Stadtrat Ruedi Huber (Mitte) stiess auf das neue Jahr an. (Bild: Isabelle Schwander)

FRAUENFELD. Der Stadtammann Carlo Parolari begrüsste im Rathaussaal jeden Besucher des Neujahrsapéros mit persönlichem Händedruck und seinen Wünschen zum Jahresauftakt. Die Mitglieder des Stadtrats mischten sich unter die Gäste und zeigten Gesprächsbereitschaft auf Augenhöhe mit allen Bürgern. Sie bekräftigten damit ihr Anliegen, auch im neuen Jahr auf das Wohlwollen der Bevölkerung zählen zu dürfen.
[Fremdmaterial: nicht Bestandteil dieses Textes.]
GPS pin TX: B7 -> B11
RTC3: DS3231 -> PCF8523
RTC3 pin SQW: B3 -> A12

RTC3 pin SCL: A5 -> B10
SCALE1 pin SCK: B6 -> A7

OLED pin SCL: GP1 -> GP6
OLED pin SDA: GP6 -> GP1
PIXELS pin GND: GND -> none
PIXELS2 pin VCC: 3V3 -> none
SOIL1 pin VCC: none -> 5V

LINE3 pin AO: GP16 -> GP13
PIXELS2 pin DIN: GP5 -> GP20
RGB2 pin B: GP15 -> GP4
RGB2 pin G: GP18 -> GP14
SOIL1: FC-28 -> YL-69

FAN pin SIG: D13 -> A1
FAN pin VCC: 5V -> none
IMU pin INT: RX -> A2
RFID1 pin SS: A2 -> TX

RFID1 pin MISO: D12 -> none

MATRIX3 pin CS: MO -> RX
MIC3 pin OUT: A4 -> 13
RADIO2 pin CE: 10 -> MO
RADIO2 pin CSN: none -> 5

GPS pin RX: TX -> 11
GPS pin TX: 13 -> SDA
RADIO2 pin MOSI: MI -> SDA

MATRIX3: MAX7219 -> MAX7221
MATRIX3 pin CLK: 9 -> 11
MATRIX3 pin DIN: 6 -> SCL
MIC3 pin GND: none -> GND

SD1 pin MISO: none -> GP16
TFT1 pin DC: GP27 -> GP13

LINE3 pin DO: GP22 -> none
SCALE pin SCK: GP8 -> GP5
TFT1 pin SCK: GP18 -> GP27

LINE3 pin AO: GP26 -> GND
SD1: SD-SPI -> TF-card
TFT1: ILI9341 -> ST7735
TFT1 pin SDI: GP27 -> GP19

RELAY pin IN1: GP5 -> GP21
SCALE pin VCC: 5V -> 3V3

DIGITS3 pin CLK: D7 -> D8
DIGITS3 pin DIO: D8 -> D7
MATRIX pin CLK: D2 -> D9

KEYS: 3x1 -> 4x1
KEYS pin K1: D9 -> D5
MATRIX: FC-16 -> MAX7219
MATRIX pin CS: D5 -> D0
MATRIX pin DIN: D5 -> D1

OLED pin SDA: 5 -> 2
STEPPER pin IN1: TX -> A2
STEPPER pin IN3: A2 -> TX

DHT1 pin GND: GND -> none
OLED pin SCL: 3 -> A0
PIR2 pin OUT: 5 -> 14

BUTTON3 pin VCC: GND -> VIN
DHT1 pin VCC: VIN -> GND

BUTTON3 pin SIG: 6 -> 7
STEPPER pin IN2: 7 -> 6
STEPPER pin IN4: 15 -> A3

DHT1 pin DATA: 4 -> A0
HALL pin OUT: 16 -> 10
Das Gespräch im Mittelpunkt

Frauenfeld verzichtet beim Neujahrsapéro bewusst auf Ansprachen, Bestuhlung oder musikalische Einlagen. Im Mittelpunkt stehen ausschliesslich Gespräche und die Kontaktpflege bei einem Glas Bürgerwein. Dieser ungezwungene Rahmen, der jeglichen «Schwellenängsten» entgegentritt, wird von breiten Kreisen geschätzt. Auch diesmal besuchten rund 800 Personen diesen traditionsreichen Anlass. Jeder Besucher erhielt als Geschenk das Neujahrsblatt: Es zeigt in diesem Jahr eine 1926 entstandene Aufnahme: Damals bestellte der Buchbinder Konrad Labhart beim Frauenfelder Fotogeschäft Bär Aufnahmen seiner Liegenschaft neben der Schlossbrücke. Das Foto zeigt die steinerne Schlossbrücke von 1838/39 mit ihren feinen gusseisernen Geländern, welche 1963, infolge der Brückenverbreiterung, dem wachsenden Autoverkehr weichen musste.

Ein visuelles Gedächtnis

Drei Generationen der Familie Bär haben zwischen 1865 und 1964 einen fotografischen Schatz von ca. 50 000 Glasplatten und Kunststoffnegativen geschaffen. Dieser wird vom Stadtarchiv Frauenfeld aufbewahrt, welches auch im Besitz der Kundenbücher des Fotogeschäftes Bär ist. Dadurch lässt sich der grösste Teil der Bilder identifizieren und datieren. Erst dies macht dieses «visuelle Gedächtnis» nutzbar für wissenschaftliche Zwecke sowie für Privatpersonen, die Nachforschungen zu ihrer Familiengeschichte aufnehmen wollen.